Part 1: The West End & An English Pub
Part 2: Borough Market, The South Bank, The City, & A Super Steak
Part 3: Hyde Park, South Kensington & Knightsbridge, Hummingbird Bakery, and Portobello Road
Part 4: Best Salt Beef Beigel, A Szechuan Restaurant, and Buckingham Palace
Part 5: British Food I Love (and then some)
~~
My London-based friend, Marc, takes a break from his studies at Oxford to take me around Shoreditch and Spitalfields Market. Along with Clerkenwell, these areas are part of what’s described as post-industrial areas northeast of London. It’s supposed to be all very hip and one cool quarter but we’re here on a Friday instead of the suggested Sunday when two of the biggest markets, Brick Lane Market and Sunday Upmarket, are held, so there’s not too much going on. Still, what we do see gladdens me very much.
Spitalfields Market has endured much gentrification, much to the chagrin of Londoners who are against big businesses and their redevelopment plans. But the market clings on featuring fashion finds and things from emerging designers. The general vibe reminds me of the Greenhills bazaars, something altogether pleasant and where a little perseverance will reward me with a cool new accessory.
~~
Spitalfields Market
www.visitspitalfields.com
We move on towards Brick Lane, passing the Old Truman Brewery along the way. Formerly London’s biggest brewery, it now houses plenty of autonomous music shops and bars. It’s the lunch hour and there are crowds milling about the various food stalls selling everything from paella to Korean noodles. It all smells distinctly, familiarly pungent to me and I feel a twinge. Suddenly, I miss Asian food.
South of the Brewery is Brick Lane, also called Banglatown and home to almost 50 Indian/Bengali restaurants. This area has been dubbed the UK’s Curry Capital, with curry following just behind fish and chips as Britain’s most popular food. Here, curry and balti houses interweave with fabric stores and Asian supermarkets. Throw in a few independent fashion stores and music businesses, and it’s quite the mix.

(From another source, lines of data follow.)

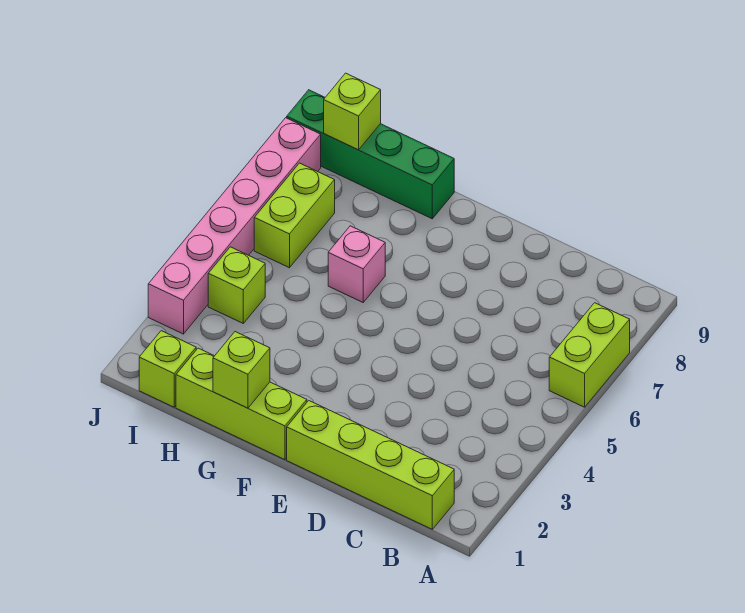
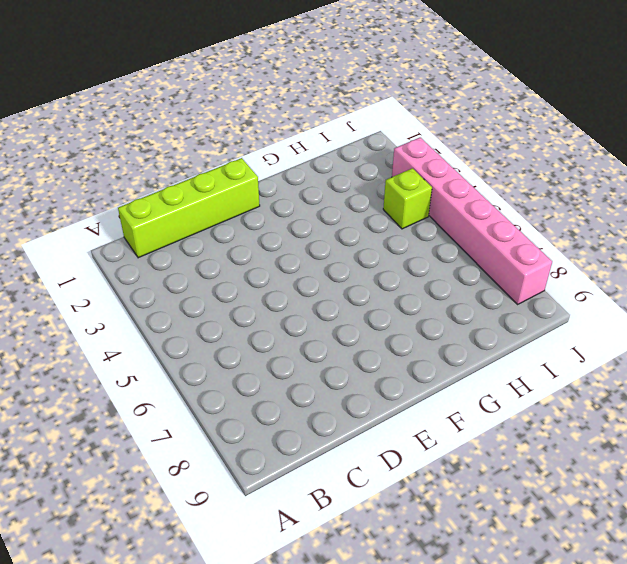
none -> lime brick A6:A7 level 1
none -> lime brick F1:H1 level 1

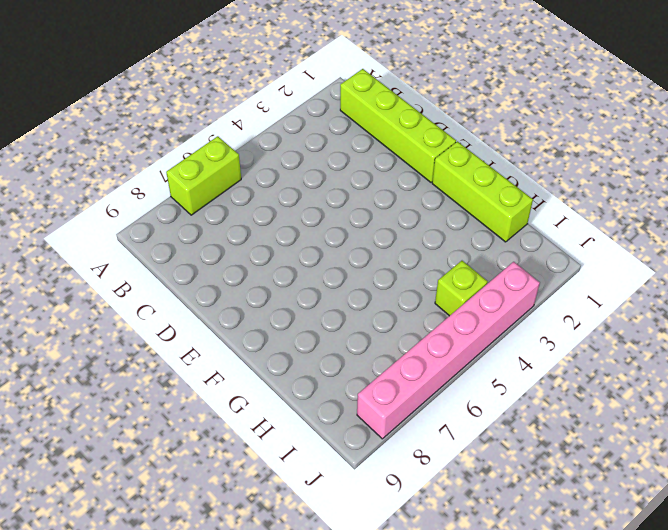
none -> pink brick G6 level 1
none -> green brick G9:J9 level 1

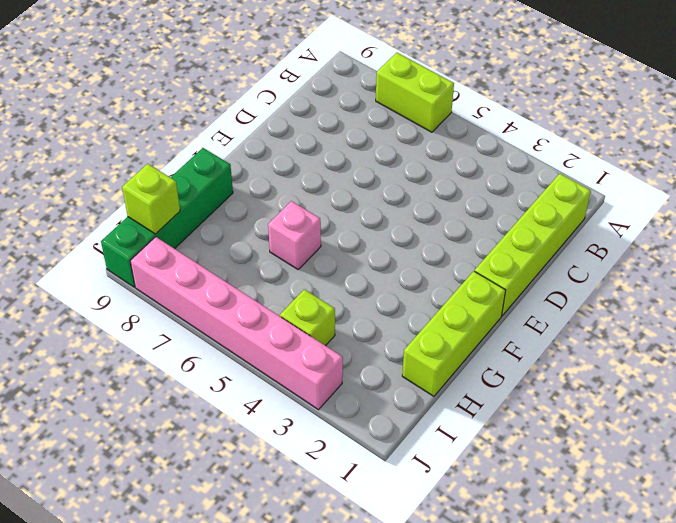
none -> lime brick I1 level 1
none -> lime brick I6:I7 level 1

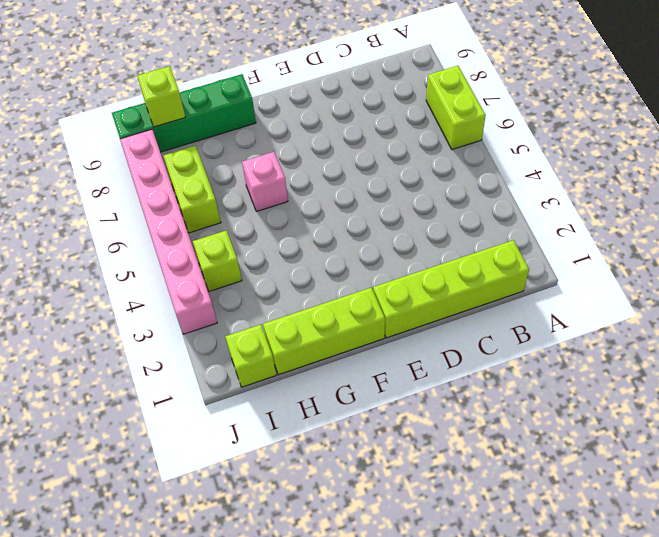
none -> lime brick G1 level 2

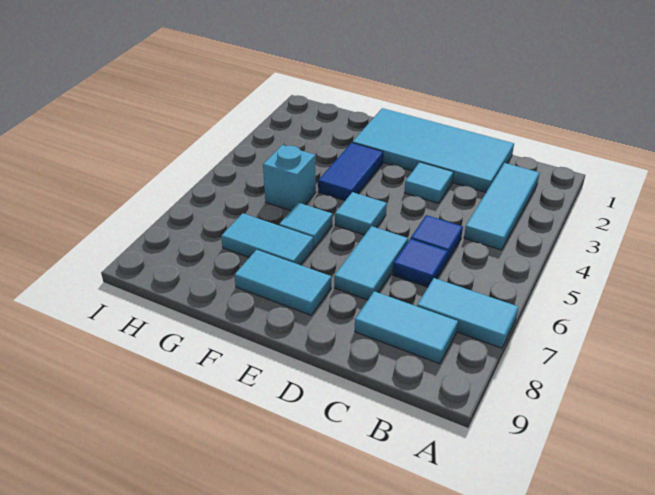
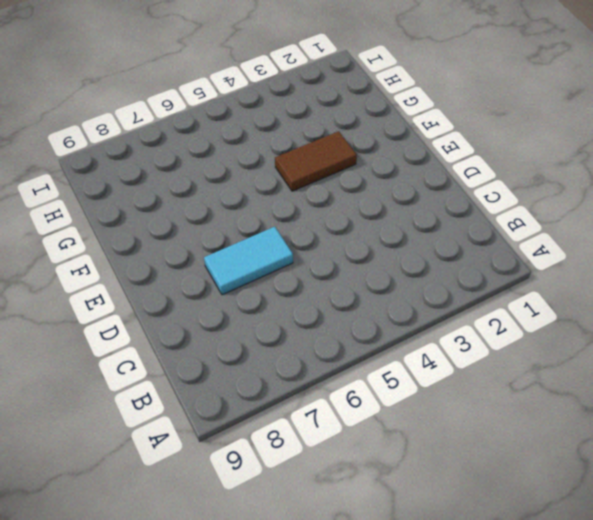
brown tile F3:F4 level 1 -> blue tile F3:F4 level 1
none -> cyan tile A7:B7 level 1
none -> cyan tile B2:B4 level 1
none -> cyan tile B8:C8 level 1

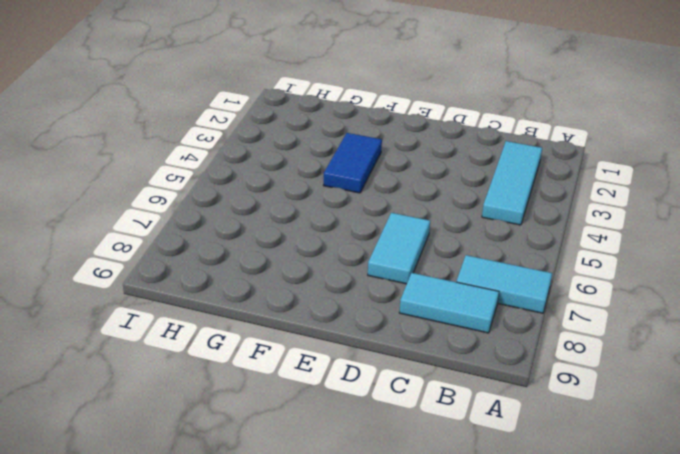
none -> cyan tile C1:F2 level 1
none -> blue tile C5 level 1
none -> blue tile C6 level 1

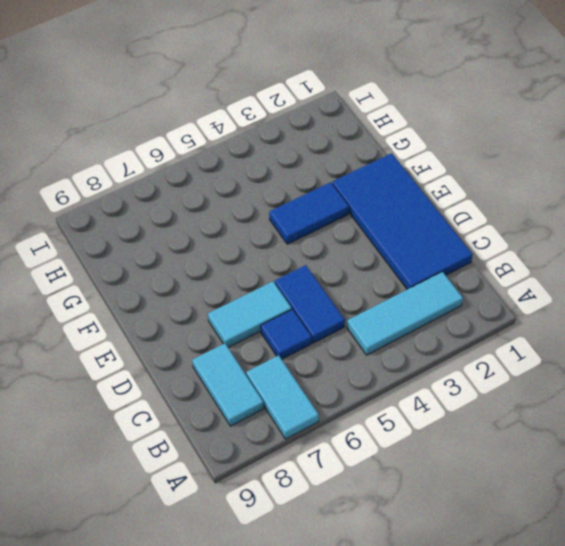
blue tile C1:F2 level 1 -> cyan tile C1:F2 level 1
blue tile C5:D5 level 1 -> blue tile C5 level 1
none -> cyan tile D3 level 1
none -> cyan tile E5 level 1
none -> cyan tile E8:F8 level 1

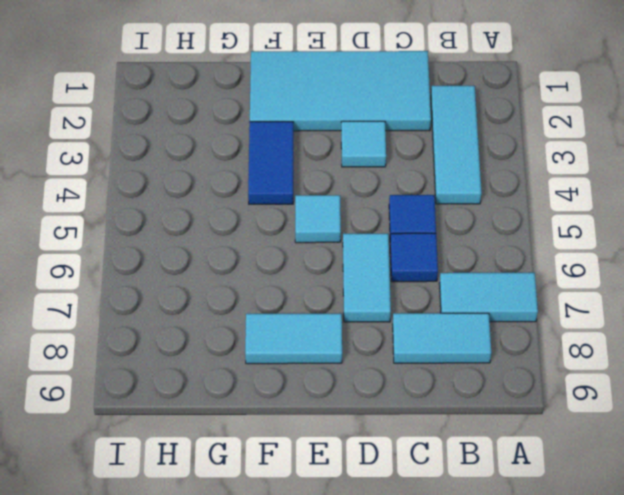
none -> cyan tile F6 level 1
none -> cyan tile F7:G7 level 1
none -> cyan brick G5 level 1

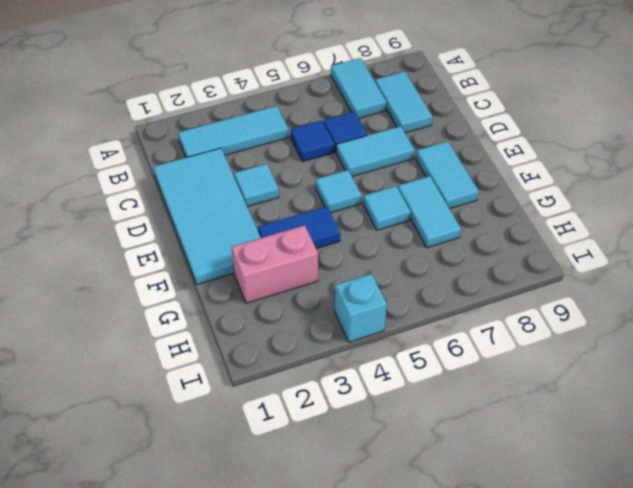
pink brick G2:G3 level 1 -> none
cyan brick I4 level 1 -> cyan brick G5 level 1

On Brick Lane, every other person is clutching a soiled brown sandwich bag, remnants of a salt beef sandwich. Salt beef is similar to New York-style corned beef, a Jewish deli original made from curing beef briskets in brine. Famous all over for their Salt Beef Beigels (the local spelling for ‘bagel’), Brick Lane Beigel Bake is open 24/7 and serves everybody from marketgoers during the day to Shoreditch clubbers at night. There’s a line that snakes out the door but Marc and I gamely take our place and study the menu. The three counter attendants move with exceeding efficiency and seem to have eight hands each – making sandwiches, pulling out beigels to go, calculating and counting change, etc. There’s no room for dilly-dallying here – you go up to the counter and bark out your order and may the planet fall on you if you flounder.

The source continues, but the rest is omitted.